GA102 not yet complete
|RTX 2080||RTX 2080 Super||RTX 2080 Ti||RTX 3080||RTX 3090|
|Engraving fineness||12 nm||12 nm||12 nm||8 nm||8 nm|
|Number of transistors||13.6 billion||13.6 billion||18.6 billion||28.3 billion||28.3 billion|
|DIE size||545 mm²||545 mm²||754 mm²||628 mm²||628 mm²|
|Base frequency||1515 MHz||1650 MHz||1350 MHz||1440 MHz||1395 MHz|
|Boost frequency||1710 MHz||1815 MHz||1545 MHz||1710 MHz||1695 MHz|
|Memory quantity||8 Go GDDR6||8 Go GDDR6||11 Go GDDR6||10 Go GDDR6X||24 Go GDDR6X|
|Memory frequency||1750 MHz (14 Gbps)||1937 MHz (15,5 Gbps)||1750 MHz (14 Gbps)||1188 MHz (19 Gbps)||1219 MHz (19,5 Gbps)|
|Memory interface||256 bits||256 bits||352 bits||320 bits||384 bits|
|TGP||215 Watts||250 Watts||250 Watts||320 Watts||350 Watts|
Theoretically, this allows the GA102 to have 84 SM for just as many RT cores (for ray tracing management), but none of the GPUs on the market is equipped with this fully unlocked GA102. Even the RTX 3090, which is nevertheless the flagship of green, only accommodates 82 SM. Likewise, the GA102 of the RTX 3080 is even more castrated because it only has 68 SM, which is the equivalent of the old RTX 2080 Ti. If Nvidia does with Ampere what it did with Turing, it is easy to see Super or Ti variants arriving between the RTX 3080 and 3090, or even a more powerful model than the latter using a full GA102. But only time will tell!
But looking at the technical characteristics, we see that despite the identical number of SMs between the RTX 2080 Ti and RTX 3080, Nvidia announces twice as many CUDA cores. How is it possible ? The founder doubled the number of FP32 units in each SM to do this.
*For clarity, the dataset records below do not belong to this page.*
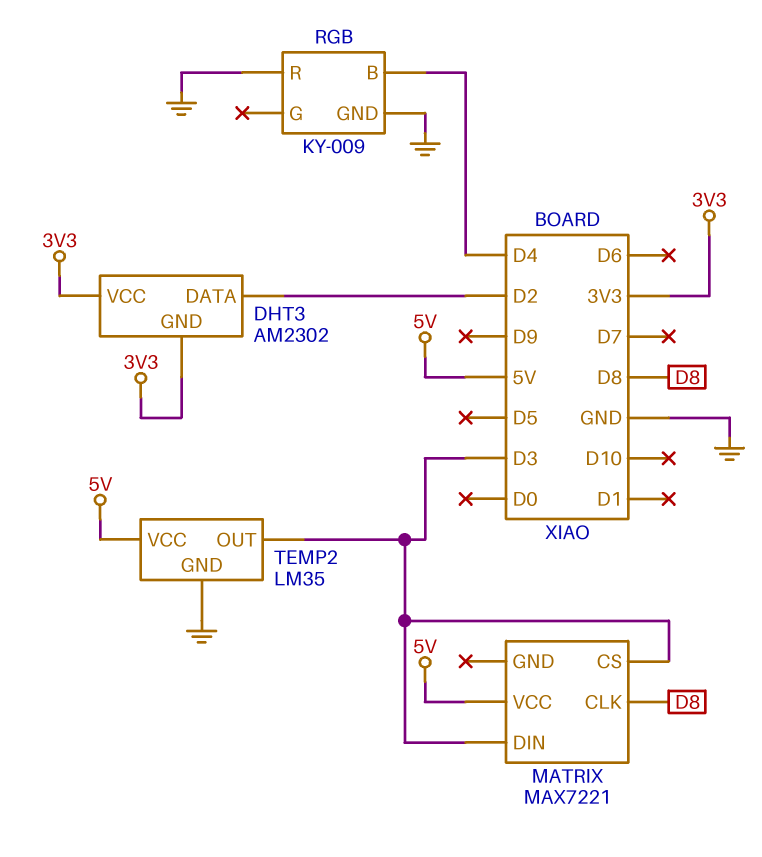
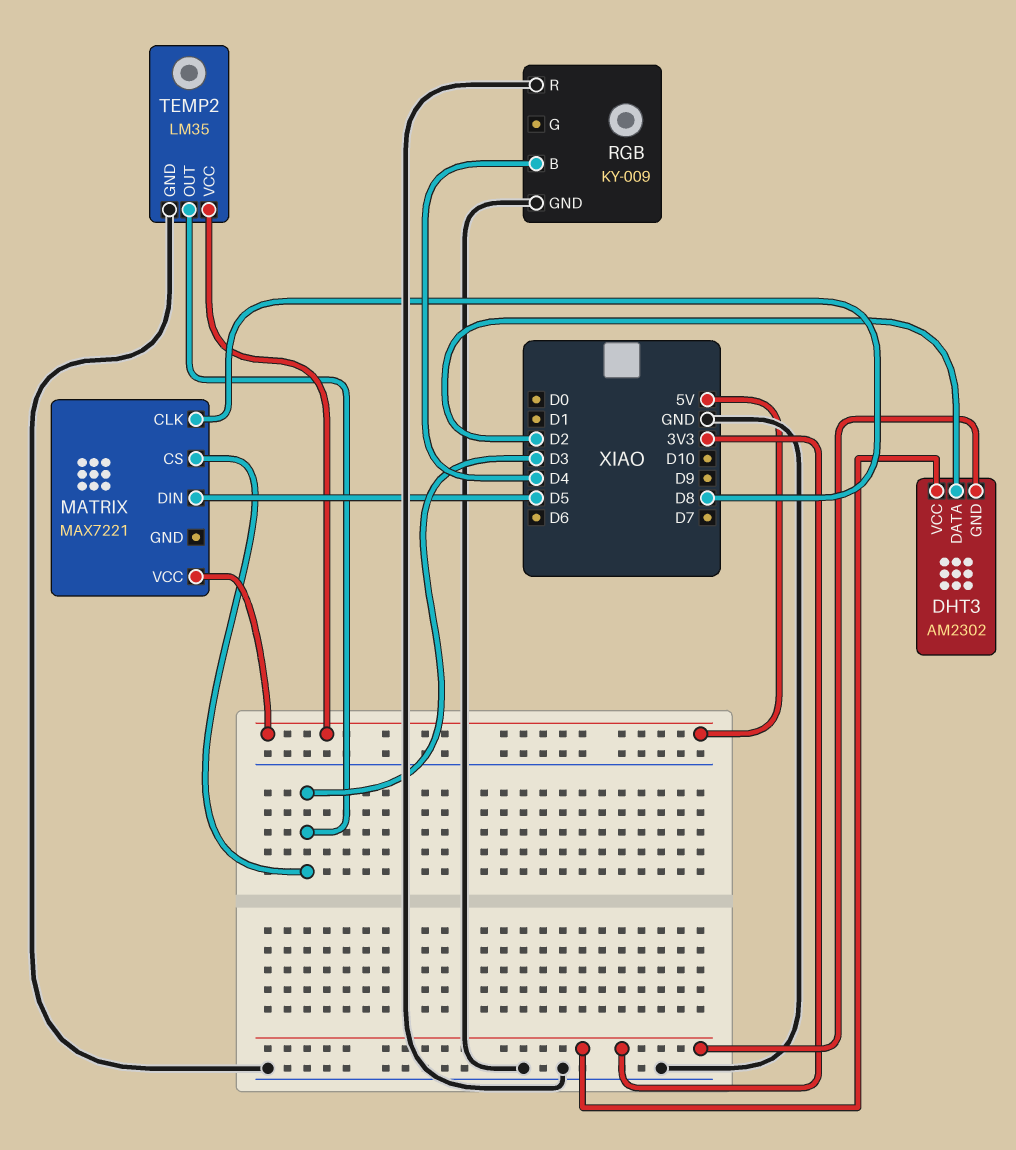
MATRIX pin DIN: D3 -> D5

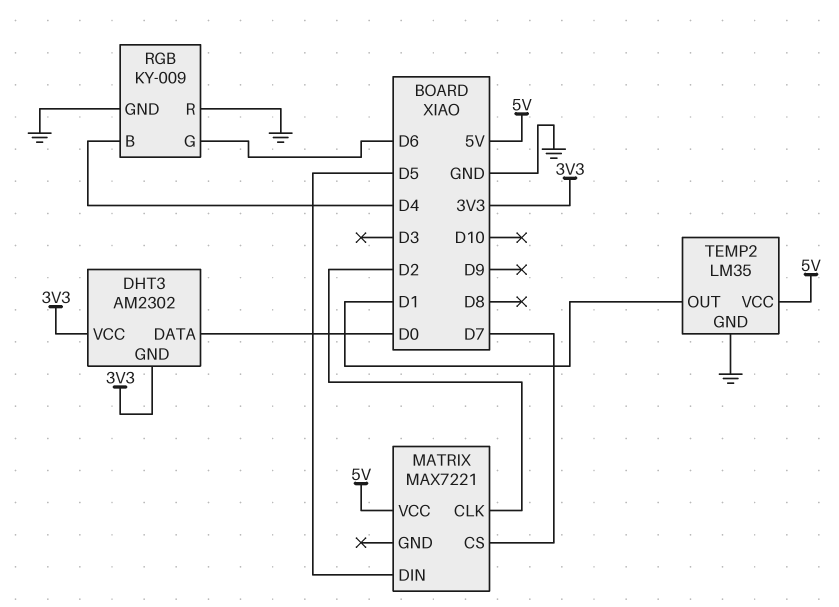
DHT3 pin DATA: D2 -> D0
MATRIX pin CLK: D8 -> D2
MATRIX pin CS: D3 -> D7
RGB pin G: none -> D6
TEMP2 pin OUT: D3 -> D1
Indeed, when Turing had two distinct blocks, one dealing with integers (INT32) and the other with floating points (FP32), Ampere also offers two blocks with one dedicated to FP32 but the other allows both to process INT32 as well as the FP32. Turing introduced the ability to compute both INT32s and FP32s simultaneously using separate data paths. In this way, it is no longer necessary to calculate either an FP32 or an INT32. For Ampere, Nvidia wanted to take advantage of the dedicated INT32 data path (which is not nearly as used as that of the FP32s) in order to increase the potential raw power. To do this, he added 64 FP32 units (in addition to the 64 already present) but which share the path of the INT32s. Theoretically, therefore, and if the applications used only require floating point calculations, the raw power is doubled. If calculations on integers have to be done, it will be to the detriment of the FP32s on this data path. The given value of the CUDA cores therefore represents the best case scenario, when the GPU must only process FP32s. If the INT32 and FP32 units are loaded equally (and this is not won), we end up with an identical total of 4352 FP32 on the RTX 2080 Ti and 3080, or 5376 for a full GA102 against 4608 for a TU102 (Titan RTX) full.
RT and Tensor hearts
As with Turing, Ampere also has cores dedicated to processing ray tracing, or RT cores. Major argument during the release of the first RTX, Nvidia worked on this point for Ampere and brought a big boost to the performance level of each of these cores. After analyzing how its RT cores work in games, Nvidia saw that the main bottleneck was dealing with the intersections between different spokes and triangles. To remedy the problem, the throughput was doubled at this level. This does not mean that the performance is doubled, but the computing time is greatly improved, up to 70% depending on the founder.